Laut einer Studie aus dem August 2010 von ProCon, einer nicht-profitorientierten Organisation zur Untersuchung kontroverser sozialer Angelegenheiten, haben etwa die Hälfte von 100 untersuchten Ländern die Prostitution legalisiert. Diese Länder machen 27% der Weltbevölkerung aus. In der anderen Hälfte der untersuchten Staaten (mit einem Anteil von über 70% der Weltbevölkerung) unterliegt Prostitution entweder einer Kriminalisierung (50% der Länder und 60% der Weltbevölkerung) oder einer eingeschränkten Legalität, bei der z.B. Zuhälterei rechtlich geschützt ist, nicht aber die Sexarbeit selbst (betrifft 10% der Länder und 13% der Weltbevölkerung).(4) Diese Statistiken lassen vermuten, dass es in den letzten 40 Jahren einen Trend zur partiellen oder vollen Legalisierung der Prostitution gab.
Doch trotz der scheinbaren Liberalisierung des Sex-Gewerbes durch Legalisierungsmaßnahmen sind Komplikationen festzustellen, die neue Probleme zur Folge haben. Dazu zu zählt vor allem eine weiterhin restriktive und stigmatisierende Politik gegenüber legalisierten SexarbeiterInnen, wie etwa die Festlegung bestimmter Prostitutionszonen, hohe Steuern und Lizenzgebühren sowie übermäßig häufige und degradierende Tests wegen eventueller Geschlechtskrankheiten. In Ländern, in denen Prostitution legalisiert wurde, gibt es häufig einen Anstieg der Zwangsprostituierung von Sexarbeiterinnen aus ärmeren Ländern, die als unterbezahlte Sexsklavinnen arbeiten, meist in einem illegalen Sektor der trotz der Existenz eines legalen Prostitutionsmarkts weiter besteht. Größeren Schaden erleiden SexarbeiterInnen auch durch die soziale Stigmatisierung, sogar in Ländern, wo es angeblich legal ist, eine Prostituierte zu sein. Die öffentliche Haltung aus Ungnade und Hass gegenüber SexarbeiterInnen ist tief verwurzelt in den patriarchalen und religiösen Werten, die nicht so einfach verändert werden. Deshalb wird die Legalisierung allein nicht die Probleme der menschlichen Missstände in der Sexindustrie lösen. Vielmehr ist eine größere öffentliche Kampagne zur Entstigmatisierung notwendig, zusammen mit einer allgemeinen Entkriminalisierung anstelle einer staatlich kontrollierten Legalisierung.
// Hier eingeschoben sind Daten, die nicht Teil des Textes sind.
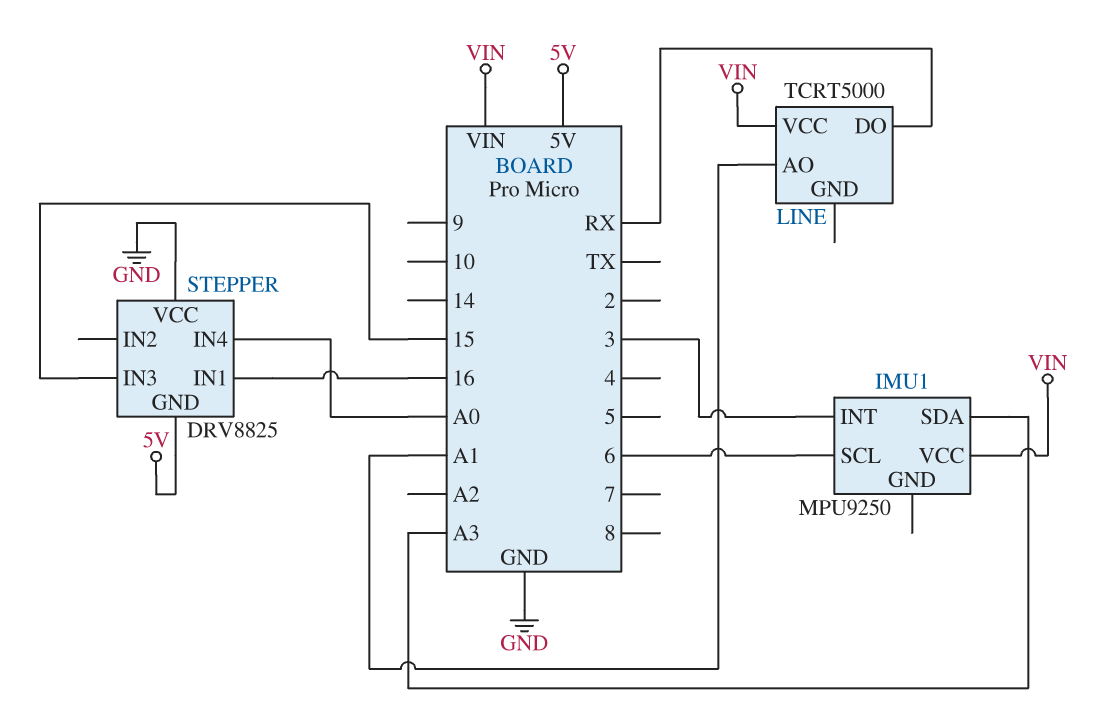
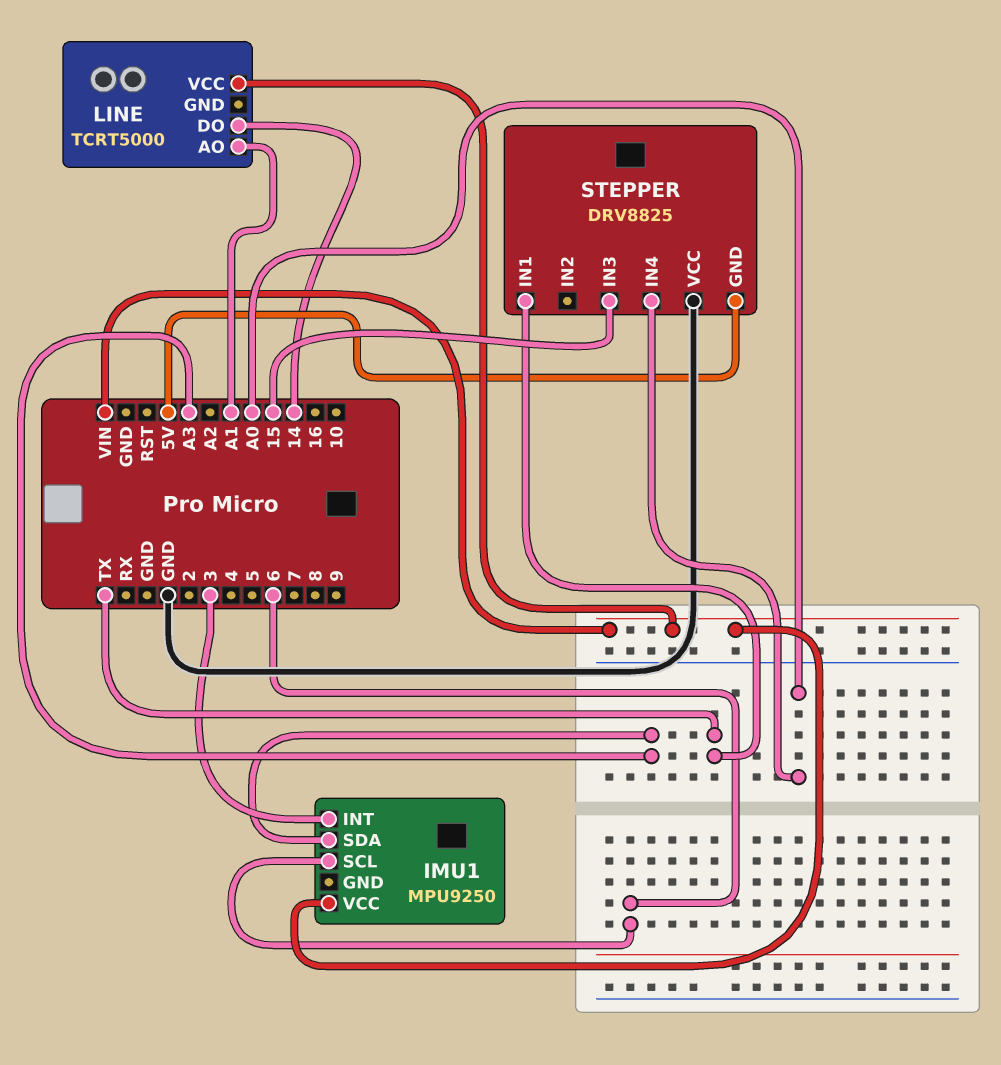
LINE pin DO: RX -> 14
STEPPER pin IN1: 16 -> TX

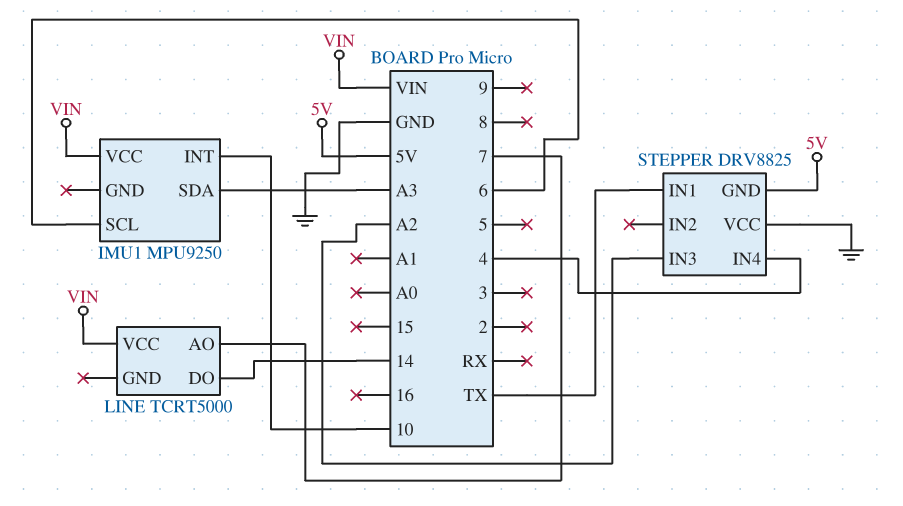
IMU1 pin INT: 3 -> 10
LINE pin AO: A1 -> 7
STEPPER pin IN3: 15 -> A2
STEPPER pin IN4: A0 -> 4

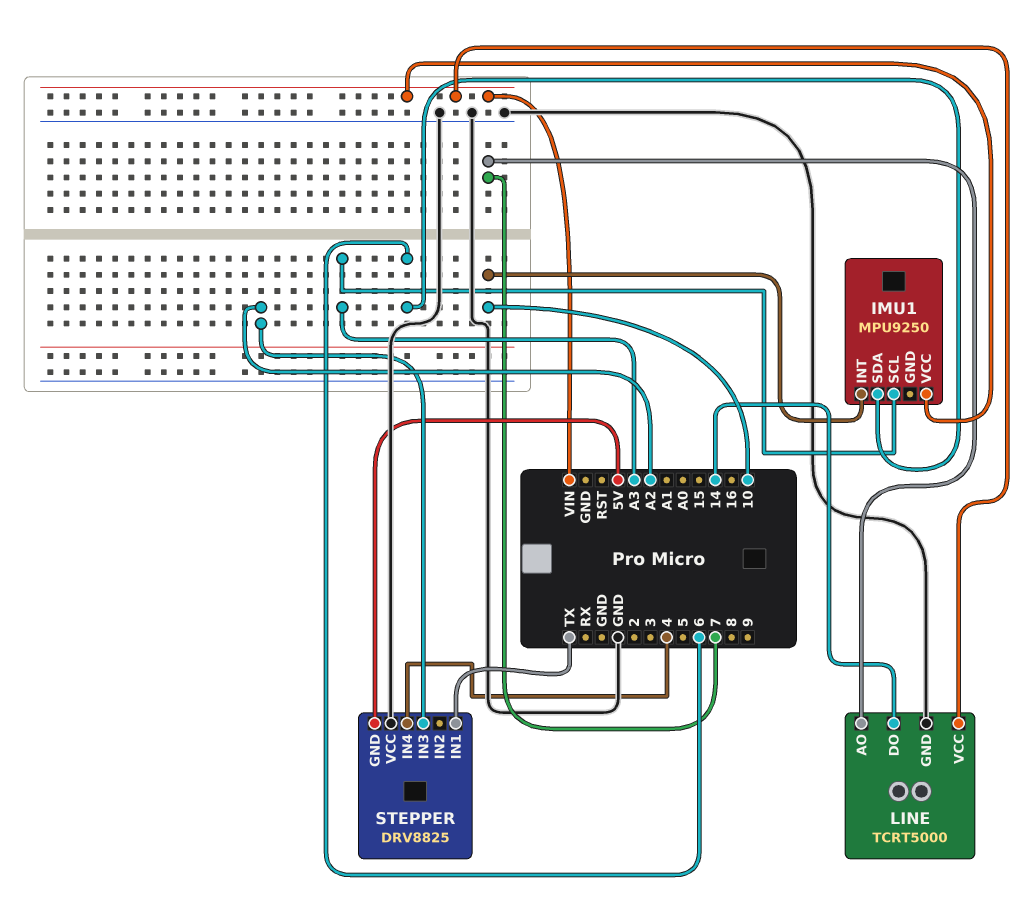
IMU1 pin SCL: 6 -> A3
IMU1 pin SDA: A3 -> 6
LINE pin GND: none -> GND

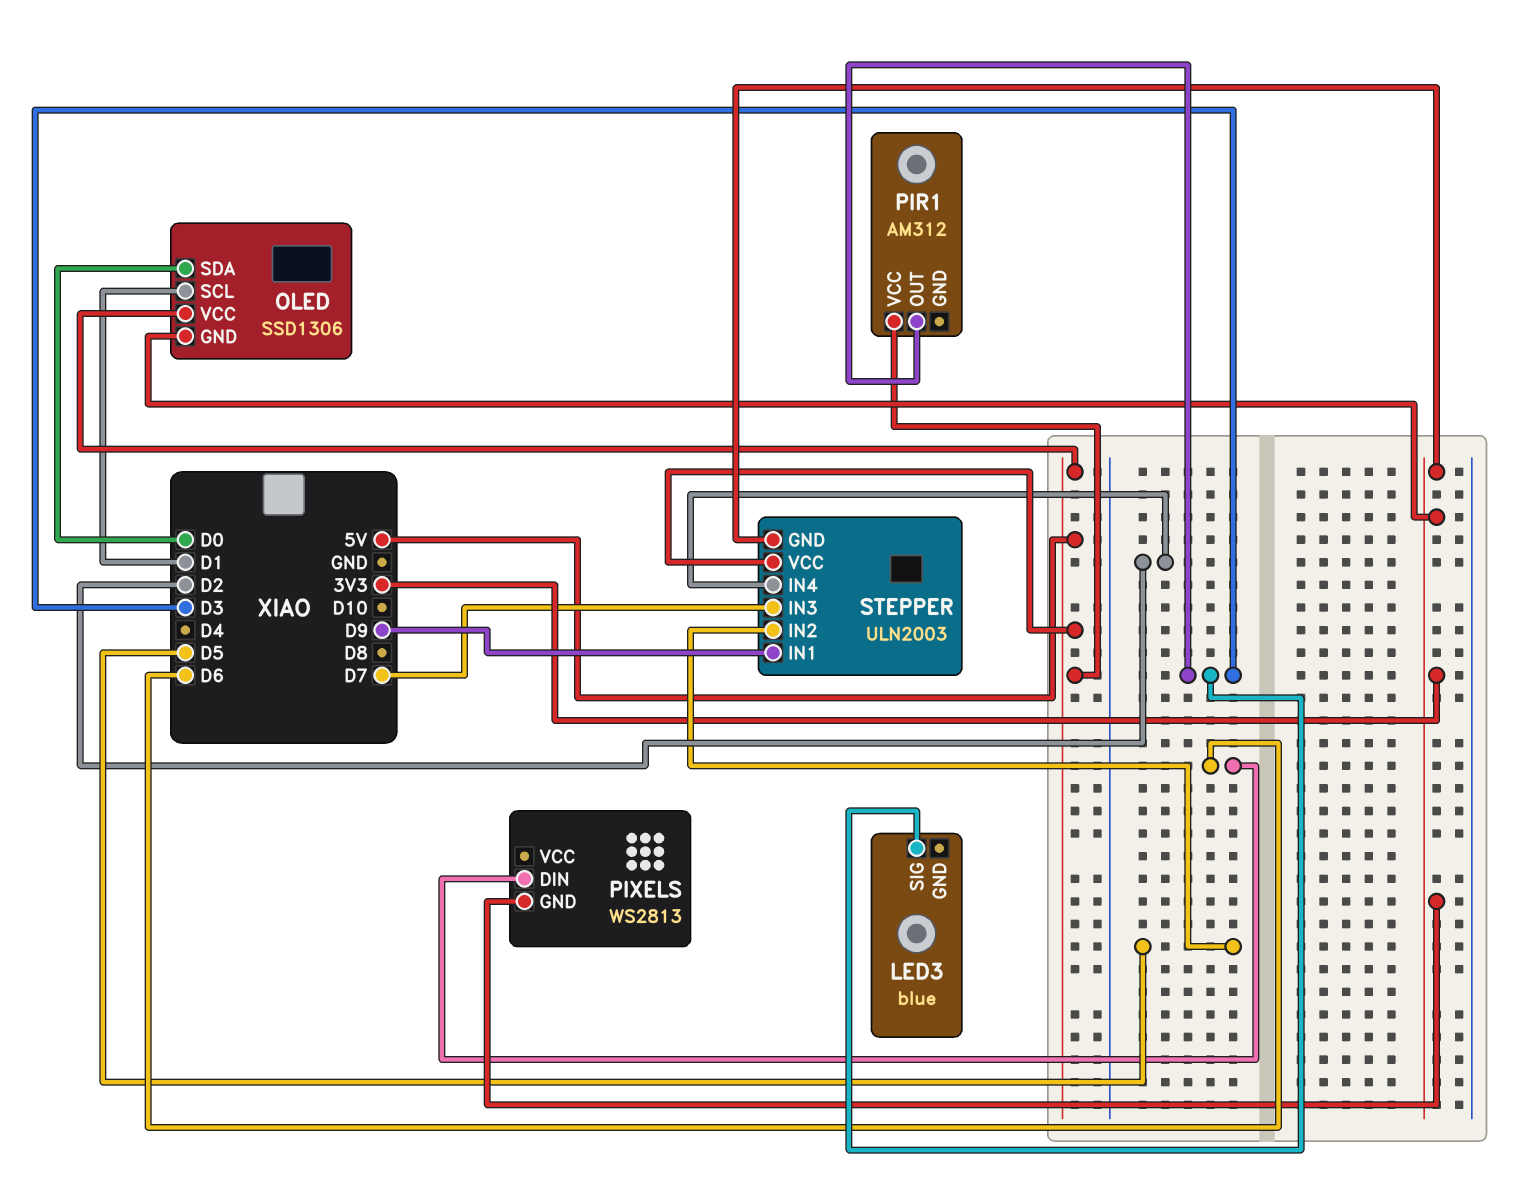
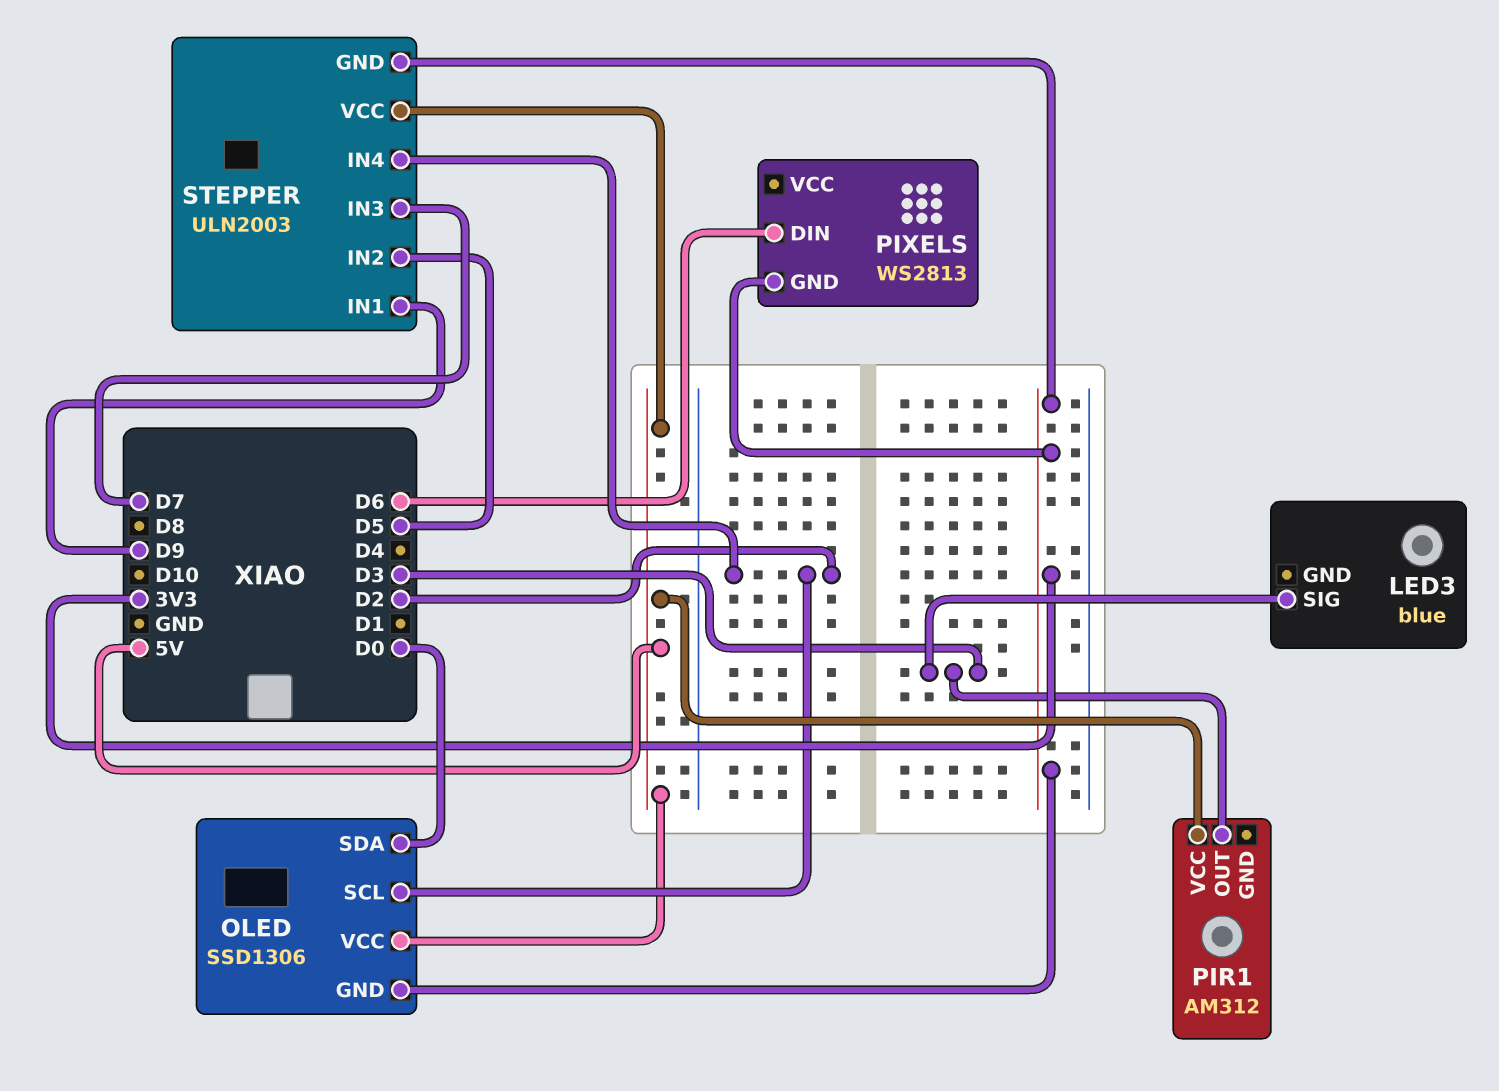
OLED pin SCL: D1 -> D2

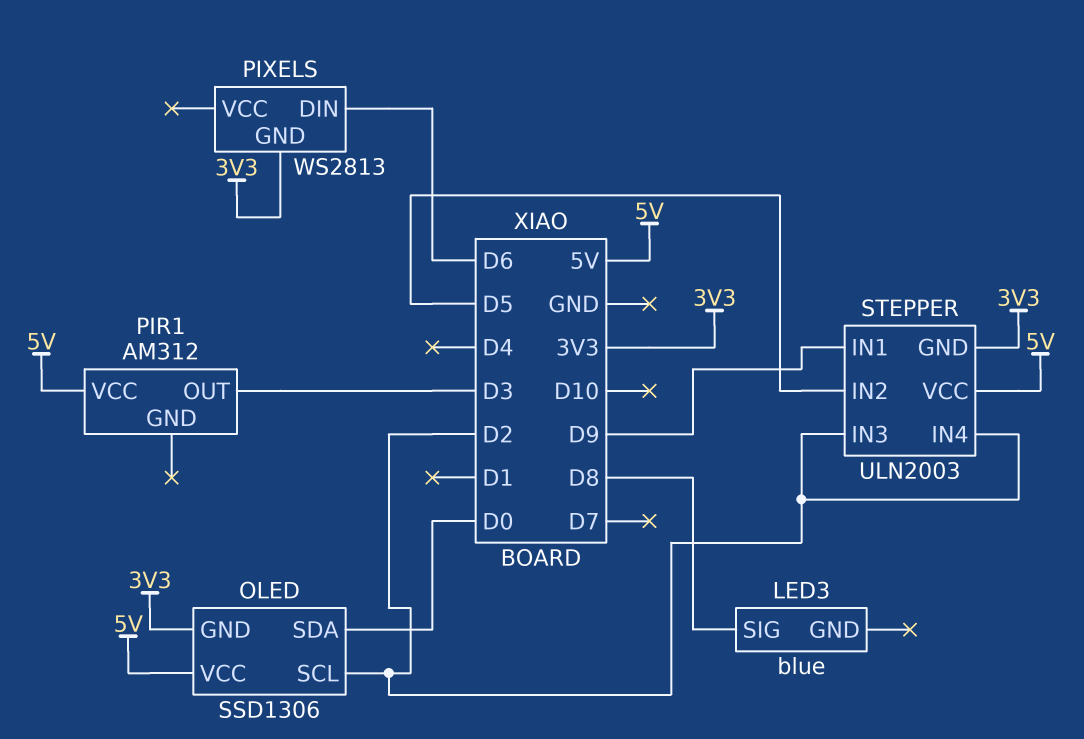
LED3 pin SIG: D3 -> D8
STEPPER pin IN3: D7 -> D2

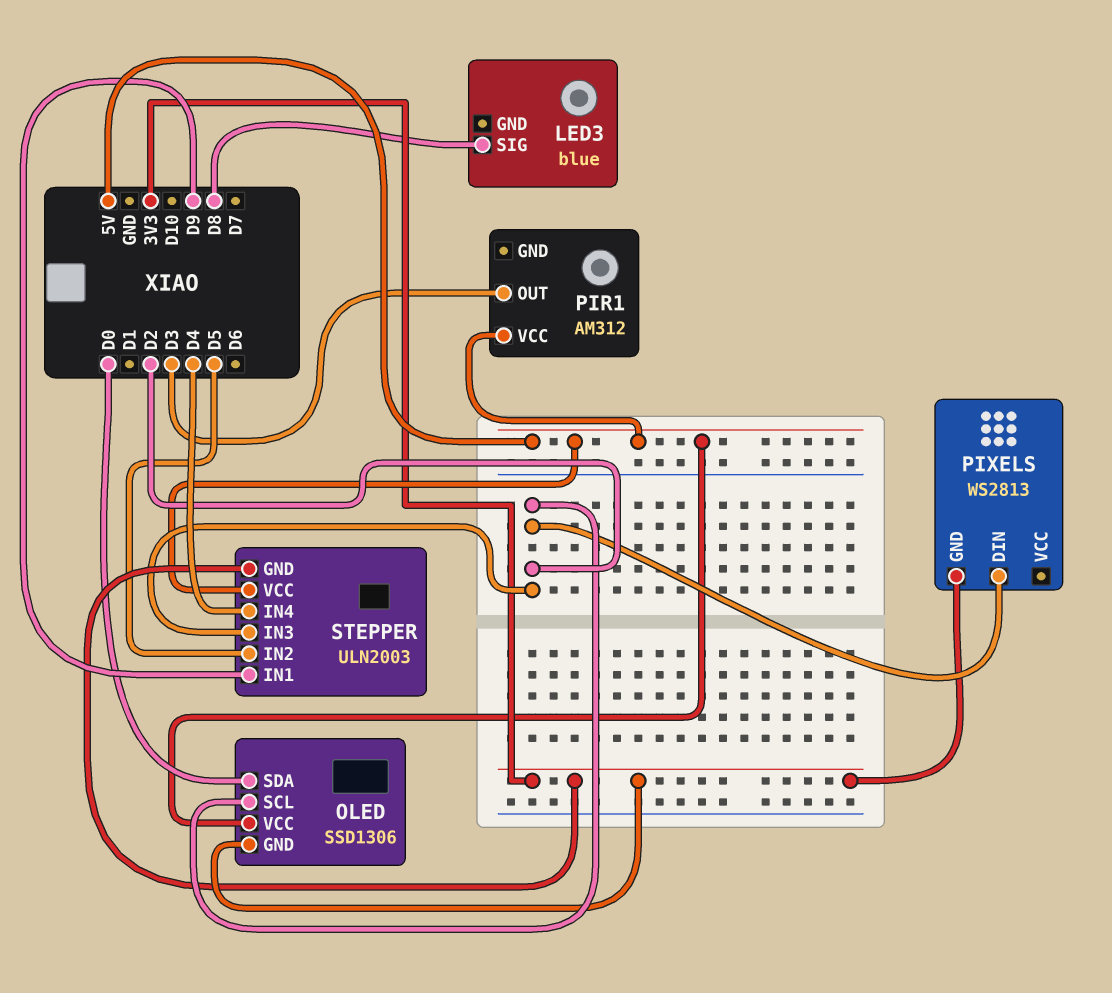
PIXELS pin DIN: D6 -> D2
STEPPER pin IN4: D2 -> D4

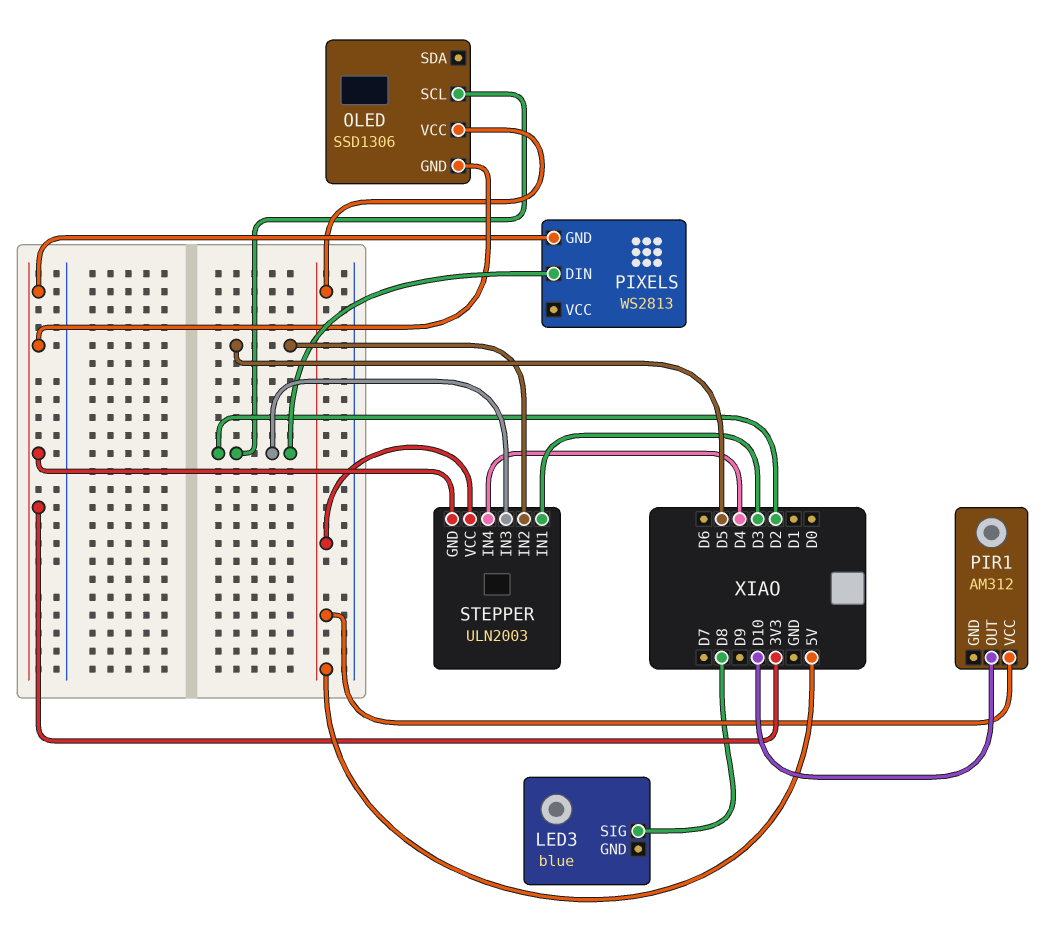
OLED pin SDA: D0 -> none
PIR1 pin OUT: D3 -> D10
STEPPER pin IN1: D9 -> D3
In den meisten Ländern erfolgt die Organisierung von SexarbeiterInnen außerhalb anerkannter Gewerkschaften, zumeist in Form von Netzwerken der gegenseitigen Hilfe, die nicht die vollwertigen Rechte einer Arbeiterinteressenvertretung besitzen. Dieses Defizit bietet aber zugleich auch Potenziale für die anarchosyndikalistische Vision kollektiver Organisierung. Es wäre zu begrüßen, wenn sich auch ArbeiteraktivistInnen aus der Tradition der radikalen Linken zunehmend an diesem Diskurs beteiligen würden.
Annabelle X.
Übersetzung: Holger Marcks
Die Autorin ist Anarchafeministin und sowohl Mitglied der New Yorker SWOP-Gruppe als auch aktiv bei der Sex Worker Action New York. Sie ist Studentin und arbeitet nebenberuflich als Domina.